Title :
A New Approach for Fuzzy Fertilization Forecast Based on Support Vector Learning Mechanism
Author :
Li, Miao ; Fang, Dezhou ; Zhang, Jian ; Zhang, Qiang
Author_Institution :
Chinese Acad. of Sci., Hefei
Abstract :
This paper presents a support vector machine (SVM) algorithm to generate fertilization fuzzy rules so as to realize the prediction method. That SVM is equivalent to the fuzzy rule-based modeling (FRM) is important to many practical and complicated situations where one unable to determine the number of rules in advance, such as knowledge acquisition form samples. Agricultural fertilizer commonly used orthogonal experiment whose balanced scattered data makes the regression curve fitting method ineffective. This paper presents training data set for SVM learning, and takes advantage of membership to extract fuzzy IF-THEN rules. Rule activated by the threshold value and credibility controls the prediction process. The approach not only avoids the error caused by regression method, and the fuzzy rules also increase the linguistic interpretability of the generated rules, and improve the capability of knowledge acquisition greatly.

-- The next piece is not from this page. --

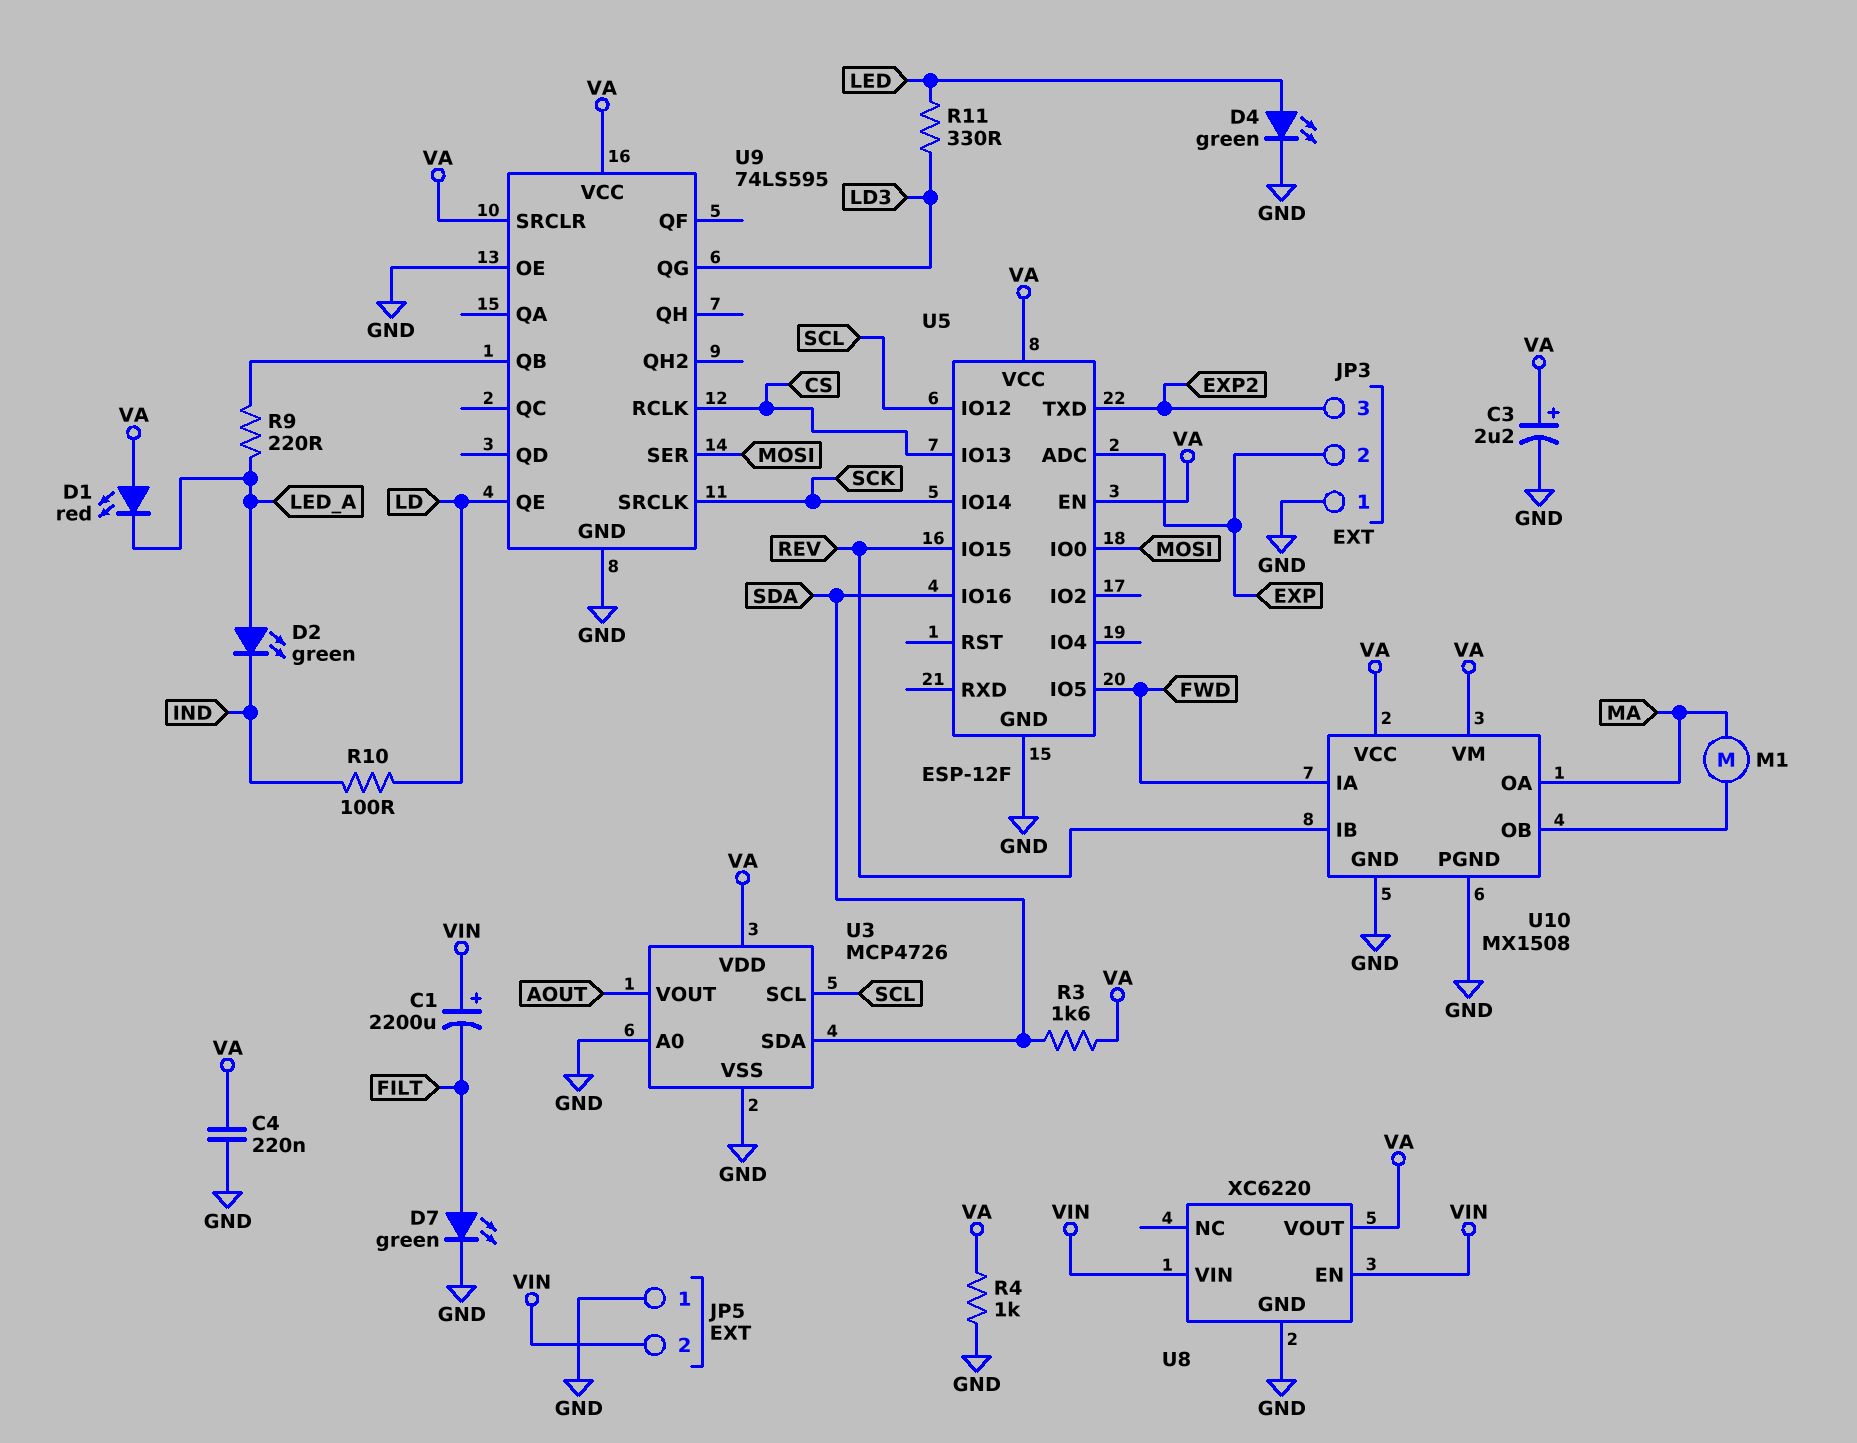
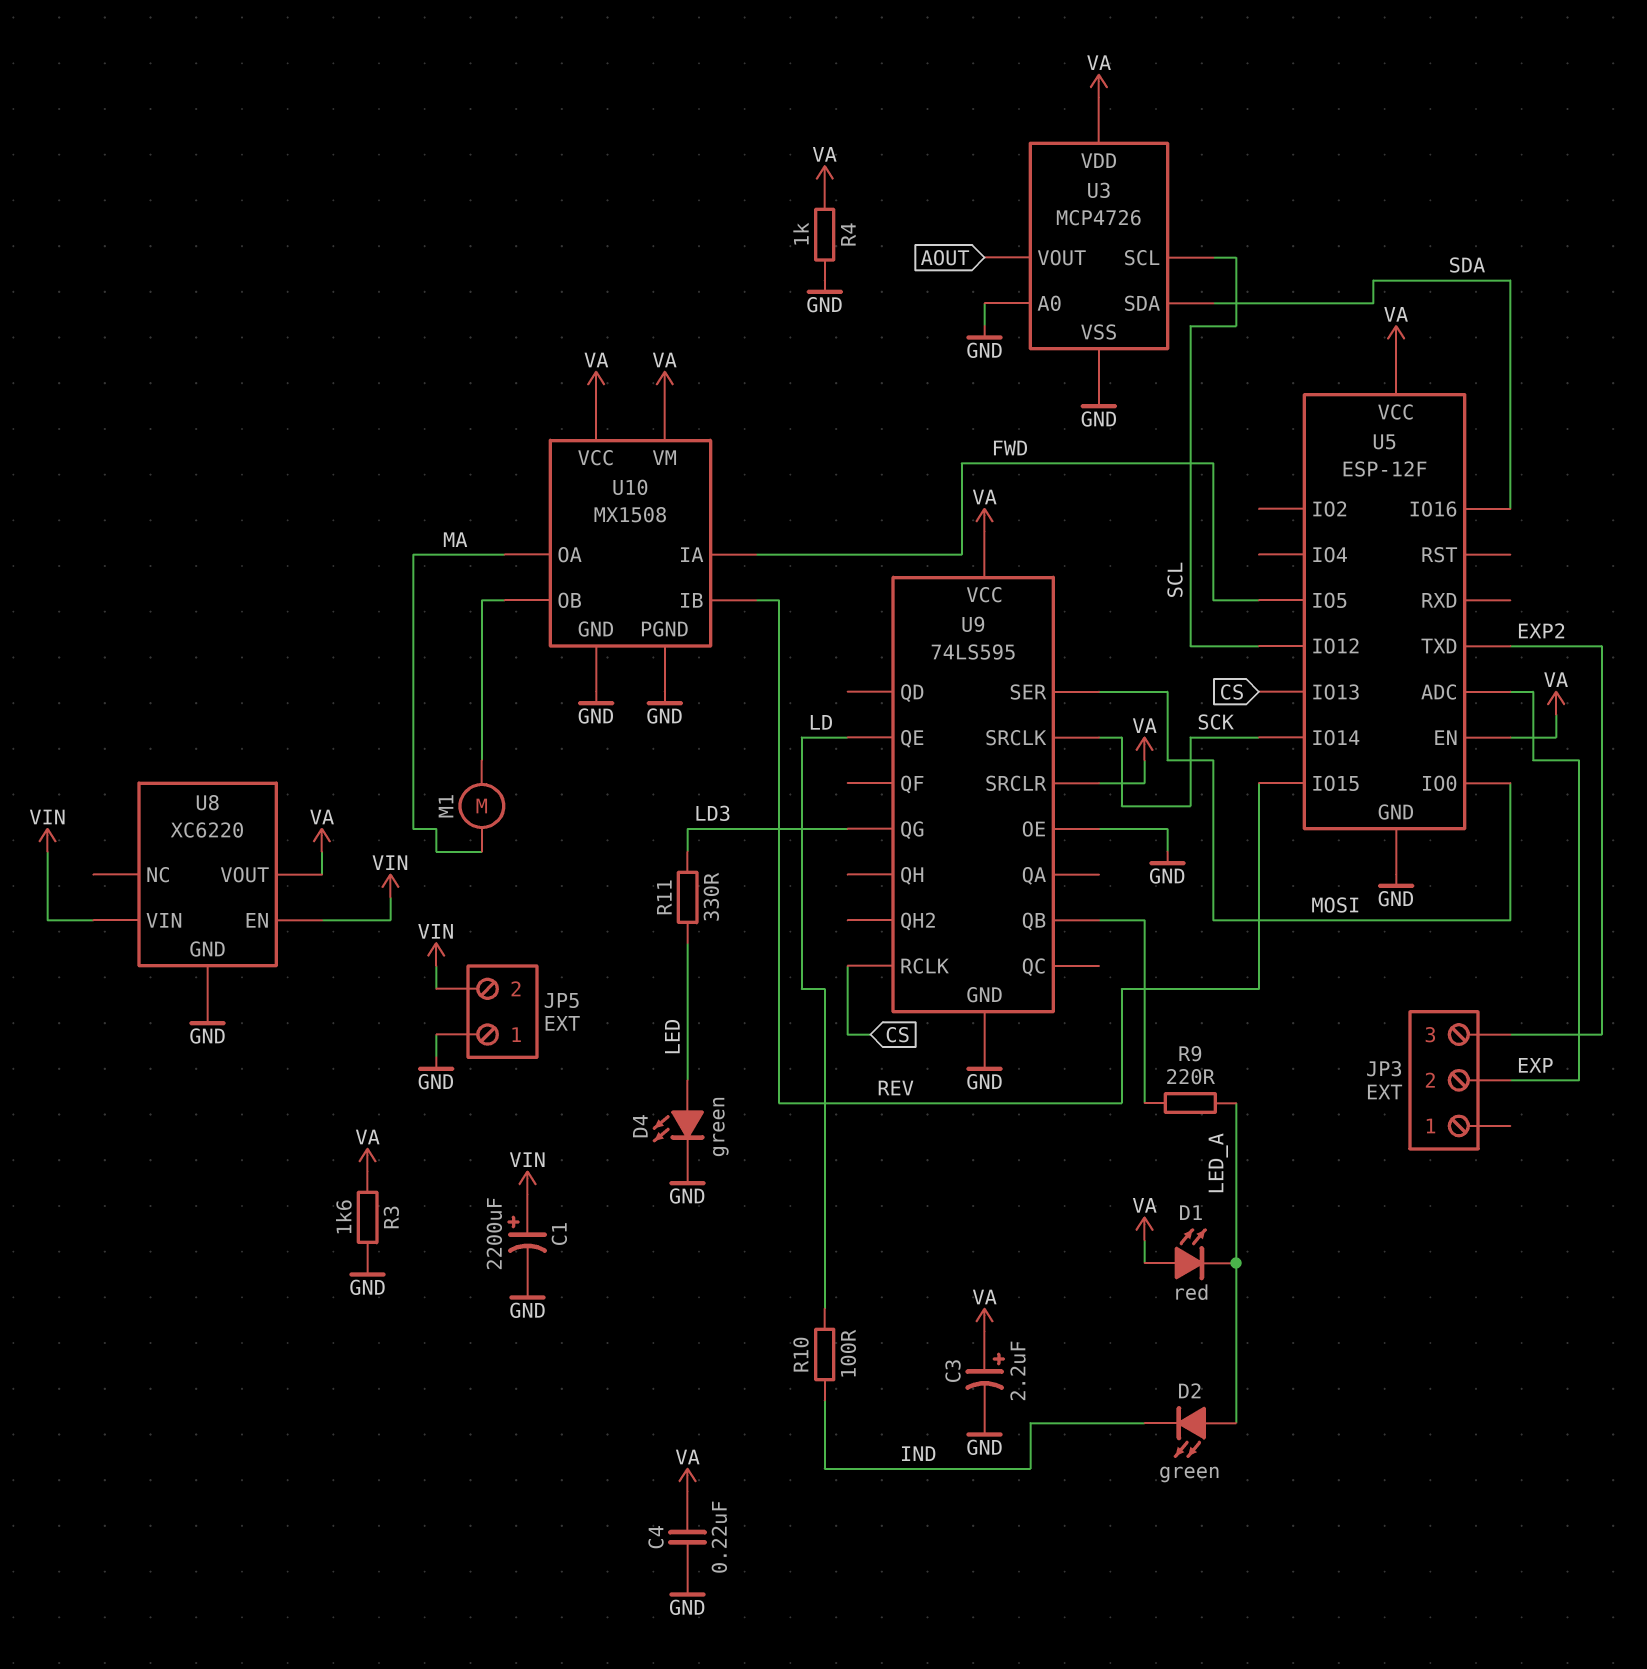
C1: 2200uF (plus VIN, minus FILT) -> 2200uF (plus VIN, minus GND)
D7: LED green (A FILT, K GND) -> none
JP3 pin 1: GND -> none
R3: 1.6k (SDA, VA) -> 1.6k (GND, VA)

The performance of the proposed approach is compared to the linear regression method by orthogonal experiment.
Keywords :
curve fitting; fuzzy set theory; knowledge acquisition; regression analysis; support vector machines; fuzzy IF-THEN rules; fuzzy fertilization; fuzzy rule-based modeling; knowledge acquisition; linear regression method; linguistic interpretability; prediction method; regression curve fitting method; support vector learning mechanism; support vector machine algorithm; Curve fitting; Data mining; Fertilizers; Fuzzy sets; Knowledge acquisition; Learning systems; Prediction methods; Scattering; Support vector machines; Training data;
Conference_Titel :
Fuzzy Systems and Knowledge Discovery, 2007. FSKD 2007. Fourth International Conference on
Conference_Location :
Haikou
Print_ISBN :
978-0-7695-2874-8
DOI :
10.1109/FSKD.2007.68